I'm 43 and am on my 4th pair. My first pair were bought in 1977, my latest pair were purchsed in 1989.

asf


----------



## joeyzaza (Dec 9, 2005)

I am also 43 and get my ll bean blucher mocks out a few times per year. I bought my last pair around 1988. About 15 years ago, they changed the interior sole to make them more "comfortable". 

I also used to wear camp mocs, but my last pair was chewed by my dog about 10 years ago.

I rarely, if ever see young people wearing camp mocs. Some day they may come back, but for now, they are pretty much out.
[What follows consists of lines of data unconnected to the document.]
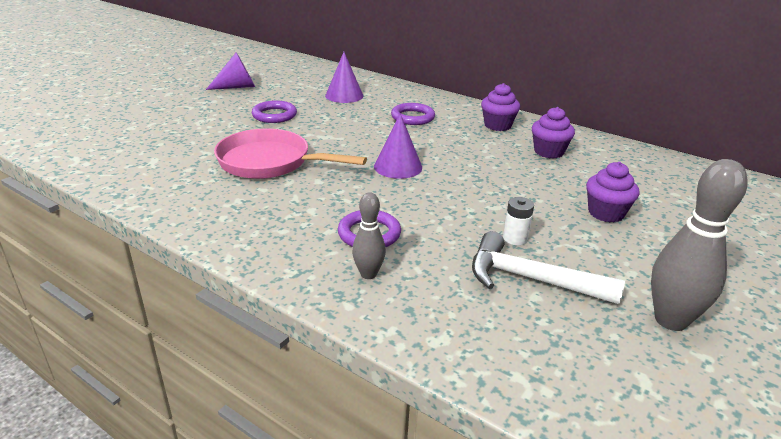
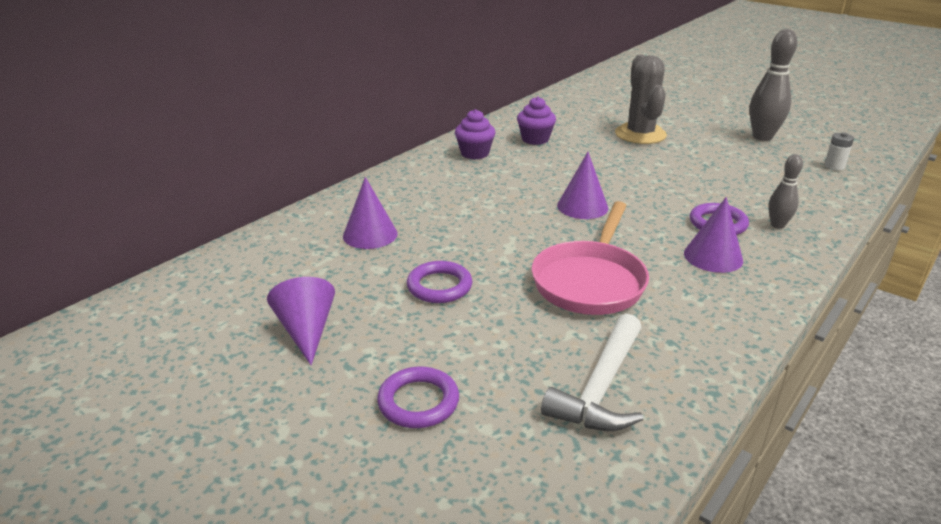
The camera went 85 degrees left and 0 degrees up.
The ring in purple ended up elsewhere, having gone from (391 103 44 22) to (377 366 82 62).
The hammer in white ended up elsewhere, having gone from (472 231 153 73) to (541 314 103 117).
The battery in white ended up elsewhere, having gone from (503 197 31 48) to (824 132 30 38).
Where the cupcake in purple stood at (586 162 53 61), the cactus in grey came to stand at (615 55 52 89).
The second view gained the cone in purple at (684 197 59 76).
I wonder how the quality of the current imported bluchers compares to the one's manufactured in Maine.


----------



## septa (Mar 4, 2006)

Mocs of all sorts are definetly making a comeback. I was at a vintage clothing store today that caters to the hipster crowd (think Williamsburg Brooklyn) and saw a good amount of weejuns and top-siders. One of the clerks looked like he was wearing bluchers. He did have a lot of tats though.


----------



## StevenRocks (May 24, 2005)

I haven't seen anybody under 30 wearing blucher mocs in a while.


----------



## Naval Gent (May 12, 2007)

My 16 year old son wears them, but he's a bit of an anomaly. (It's that twisted home life:icon_smile_wink. I think Sperry boat shoes are more common with his set. But Clark's Wallabees are the real Tennessee Prep shoe of choice, and have been for at least 30 years.

I love both my Bluchers and Camp Mocs. I usually wear Bluchers when I need a sock (prolonged walking or cool weather), and the Camps Mocs without.

Scott


----------



## memphislawyer (Mar 2, 2007)

I can concur that all the young boys love Wallabees in Memphis. My daughter says the Billfish was popular with girls at UT 2 years ago


----------



## gar1013 (Sep 24, 2007)

StevenRocks said:


> I haven't seen anybody under 30 wearing blucher mocs in a while.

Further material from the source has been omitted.